How many in the interval [a; b] are the numbers that are divisible by 7 without remainder
Write a program that reads numbers a, b (100 <a, b <10000) from the input data and determines how many in the interval [a; b] are numbers that are divisible by 7 without remainder.
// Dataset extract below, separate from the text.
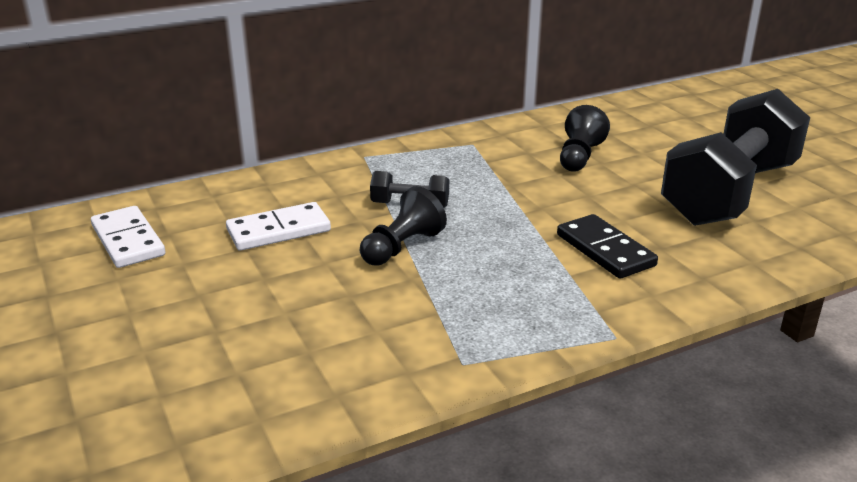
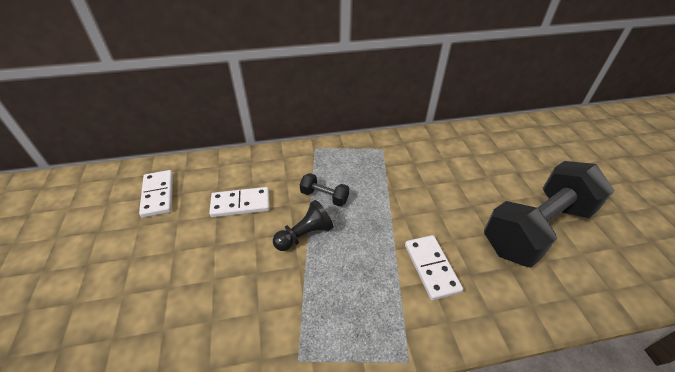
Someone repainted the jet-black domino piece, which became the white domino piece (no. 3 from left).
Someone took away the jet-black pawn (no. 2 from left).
Show them on the screen and count them
#include <iostream>
using namespace std;
int main() {
int a, b;
int sum=0;
cin >> a >> b;
for (int i = a; i <= b; ++i) {
if (i % 7 ==0) {
i++;
cout << sum << ' ';
}
}
return 0;
}
3
Author: MSDN.WhiteKnight, 2018-06-19
4 answers
Code:
#include <iostream>
using namespace std;
int main() {
int a, b;
int number = 0;
cin >> a >> b;
for (int i = a; i <= b; i++) {
if (i % 7 == 0) {
number++;
cout << i << ' ';
}
}
cout << "\n";
cout << "number: " << number << "\n";
return 0;
}
Link to the code to play with: https://ideone.com/ctv16G
2
Author: gil9red, 2018-06-19 15:36:12
int deltaA = (a % 7 == 0)? 0 : (7 - (a % 7));
int count = (b - (b % 7) - (a + deltaA)) / 7 + 1;
if (count < 0)
count = 0;
function bySeven(a, b) {
var deltaA = (a % 7 == 0)? 0 : (7 - (a % 7));
var count = (b - (b % 7) - (a + deltaA) ) / 7 + 1;
return Math.max(count, 0);
}
console.log(bySeven(43, 25));
console.log(bySeven(43, 48));
console.log(bySeven(25, 43));
console.log(bySeven(25, 30));
console.log(bySeven(14, 14));
console.log(bySeven(13, 14));
console.log(bySeven(14, 15)); 4
Author: Igor, 2018-06-19 15:58:59
Align a to a border multiple of 7, with rounding up
a = (a + 6) / 7 * 7;
Align b to a border multiple of 7, with rounding down
b = b / 7 * 7;
Calculate the number of numbers that are multiples of 7 in the resulting interval [a, b] (assuming that a <= b)
n = (b - a) / 7 + 1;
1
Author: AnT, 2018-06-22 19:07:12
#include <iostream>
short a, b, c;
int main() {
std::cin >> a >> b;
for(a = a; a <= b; a++) {
if(a % 7 == 0) {
std::cout << a << ' ';
c++;
}
}
std::cout << std::endl << c;
}
1
Author: Cormentor, 2018-06-23 07:23:06